When there is no time to study…

The issue of low student turnout for classes and the reasons for this was repeatedly raised at general meetings of teachers. Various reasons were given. It seems that one of them was an attempt to combine incompatible things – work and study. I don’t know a single student who has succeeded in such a combination; they inevitably have to sacrifice something, and most often what remains is their studies. That is why in my own practice I never demand any explanations and do not listen to apologies for not showing up for classes – there are plenty of reasons, and if in my eyes they are disrespectful, then for them it is the other way around, because everyone has their own truth.

About iron logic

Another scourge of our time in relation to student youth is the inability to think abstractly and figuratively. How else can we explain that when asked by a sociology teacher, “What is a mobile person?” the answer follows: “a man with a mobile phone.” The logic is ironclad, deadly, absolutely straightforward. Or an example from my own practice: when asked about the reasons for the name “golden age of Russian culture,” a correspondence student answered quite sincerely that they began to award more gold medals in gymnasiums and universities and was just as sincerely perplexed as to why I sent her home.

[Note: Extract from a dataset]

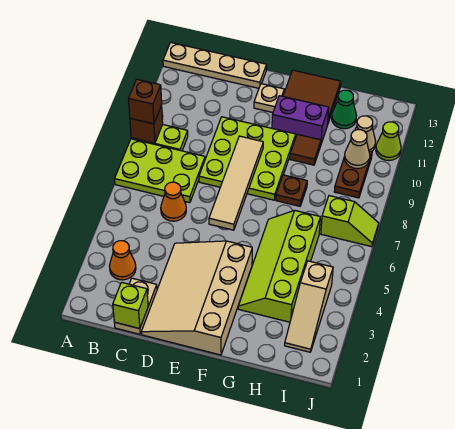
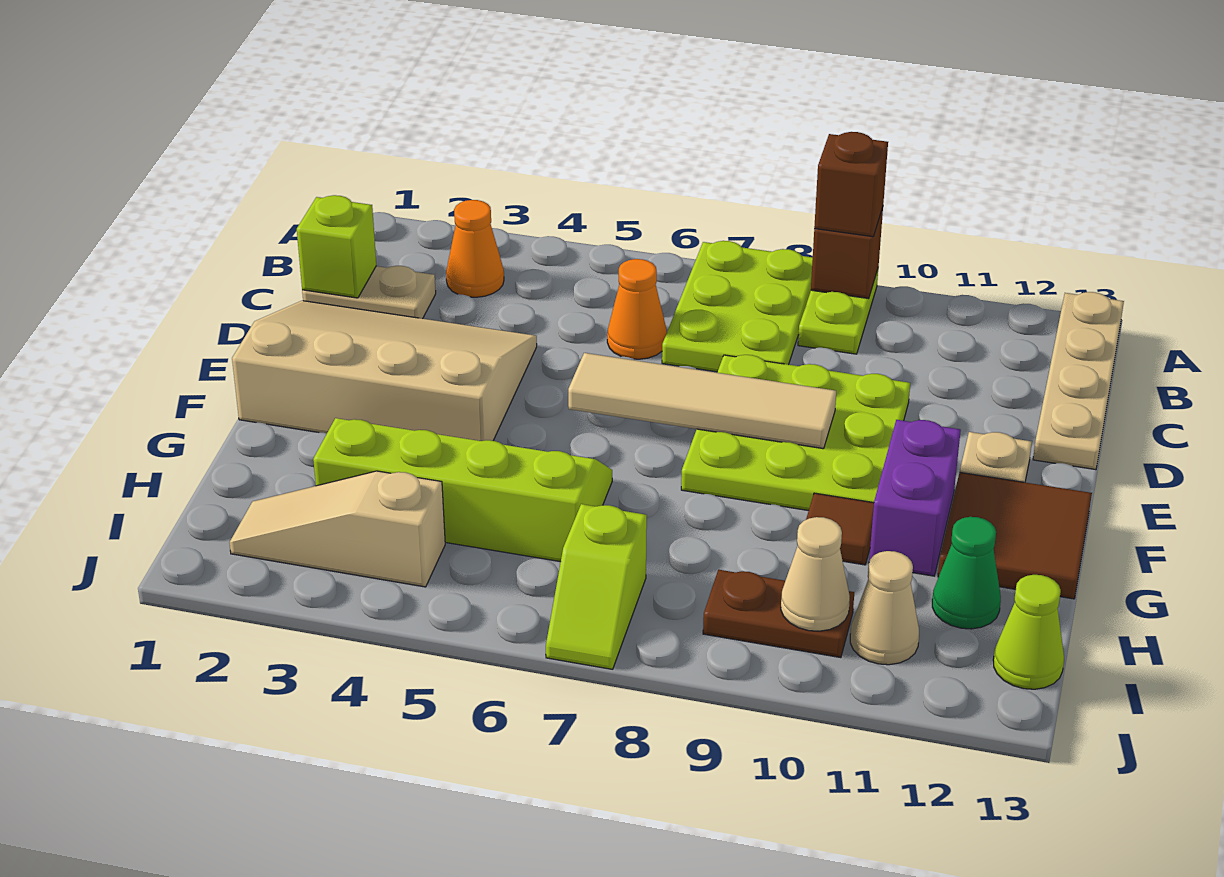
brown plate G8 level 1 -> none
lime cone J11 level 1 -> lime cone I13 level 1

Where to look for reasons?

Is the school underperforming, is it affecting the family? It seems that fragile minds are influenced to a much greater extent by the media, the so-called. “yellow press”, where everything is presented at face value and even an apology for exaggerated sensations may not follow, and if they do, it will be in small print and not on the front page of the publication.

I note that the audience begins to listen much more attentively when you begin to update the material with stories from personal experience or about what you have seen or heard from others. In Western teaching practice, all this is considered bad form: the teacher is expected to present the material dryly with a minimum of “gag,” because he came to the classroom to help students master knowledge. With us it’s the opposite. I will leave aside the question of whether this is good or bad. For me, one thing is certain – a student, of course, is able to read a paragraph from a textbook on his own, but will he understand what he has read on his own? The question is rhetorical. Dry theory, which cannot be dispensed with in a number of humanities, simply obliges us to “revive” it, and then, you see, thanks to it, it will be better and more firmly assimilated.

The influence of mass culture also affects students’ narrow understanding of creativity, or more precisely, art, because creativity is in the name of the Creator, and art is from the devil, since it is designed to tempt. Unfortunately, even at the level of school head teachers for educational work, this work comes down only to holding discos and KVN-s, which have long exhausted themselves and become obsolete, as if there were no other forms.

This is the specificity of teaching humanities subjects at a technical university. Of course, it is possible and necessary to work with everyone, but only the majority in the audience would have both skills – listening and hearing.